Friday, 4 April 2014

Liberty Is the Mother of Virtue

Wollstonecraft writes, "Liberty is the mother of virtue" (37). I love this idea. Only to the extent that we are free can we be good.

Yet in the same way that the First World War forever changed our relationships to abstract nouns like "honor" and "freedom" (as Paul Fussell explains in his tremendous book, The Great War & Modern Memory), my relationship to the word "liberty" feels fraught.

I like thinking about the opportunities in my own life to learn and grow, to become a better person. These include education, travel, work, voting, choosing friends and boyfriends and now my husband and partner, making choices about my own body and sexuality, choosing places to live, inhabiting and exploring a city, reading, and writing. These opportunities cannot be understood, however, without thinking (and talking) about privilege. And privilege exists on a wide spectrum, from having an awful lot of it to having an awful little.

I just got back from the White Privilege Conference in Madison, Wisconsin, and I found the whole experience hard, important, moving, educative. It gave me a lot to think about, as I'd hoped it would. It gave me a lot to learn, a privilege in itself to attend. It also resonates now as I reread Wollstonecraft's book and as I look around myself in the world.

I love Wollstonecraft's passion and idealism: "Let woman share the rights, and she will emulate the virtues of man; for she must grow more perfect when emancipated..." (133). Perhaps Naomi Wolf would say that Wollstonecraft never imagined the backlashes in response to wave after wave of progress for women. Wollstonecraft wanted a quick and total emancipation. We know from other movements for emancipation that it is not so easy.

In some ways, I think Wollstonecraft's negative statements and questions are more apt than her positive ones. For example: "How can women be just or generous, when they are slaves of injustice?" (124) In other words, there is no chance of generosity without emancipation. It wouldn't logically follow that emancipation necessarily yields generosity, but generosity becomes possible.

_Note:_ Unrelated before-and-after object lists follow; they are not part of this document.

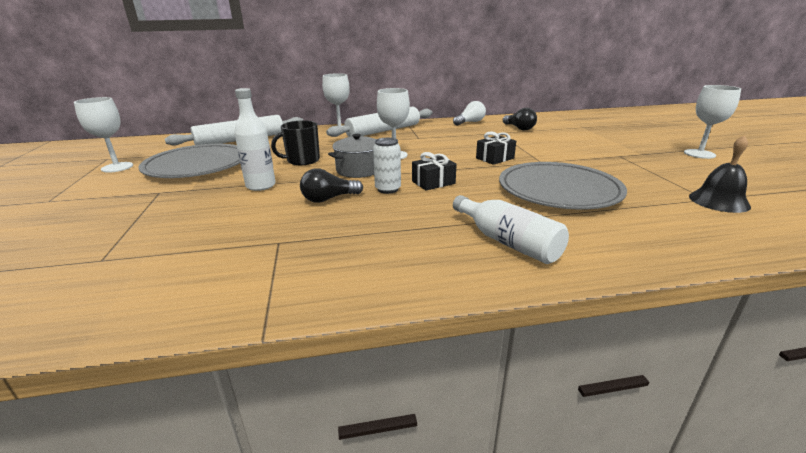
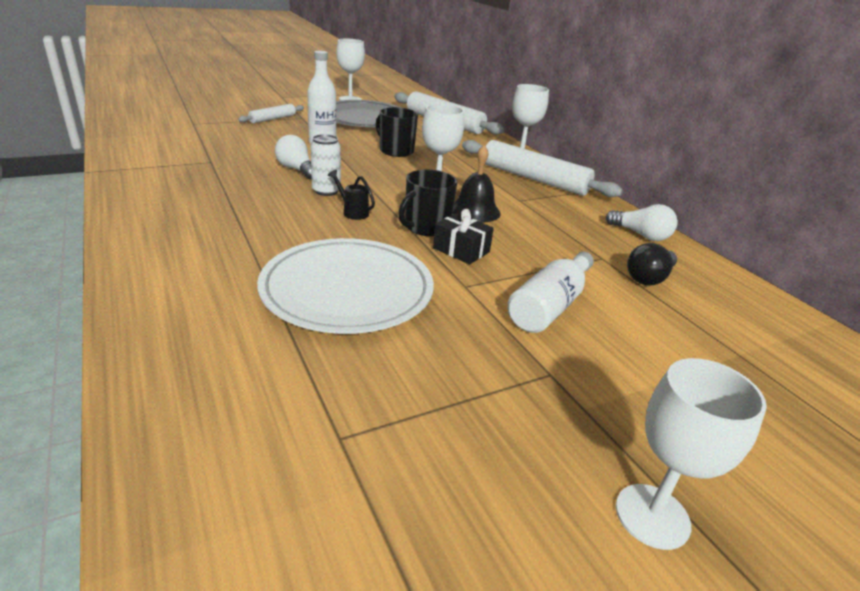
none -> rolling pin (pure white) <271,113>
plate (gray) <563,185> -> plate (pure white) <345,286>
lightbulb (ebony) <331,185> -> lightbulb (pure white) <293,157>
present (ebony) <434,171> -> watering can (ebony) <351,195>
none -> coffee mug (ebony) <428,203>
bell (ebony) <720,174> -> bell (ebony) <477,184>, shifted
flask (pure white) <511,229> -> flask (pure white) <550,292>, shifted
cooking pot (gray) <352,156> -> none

Soon in this course, we're reading Jasmine by Bharati Mukherjee, and the main character's experiences journeying to America raise hard questions for us about "the land of the free." 

I can still enjoy Wollstonecraft's philosophical optimism, of course; in fact, I think we need these voices able to articulate a clear and whole vision for our future, for what is possible if not inevitable or even very likely.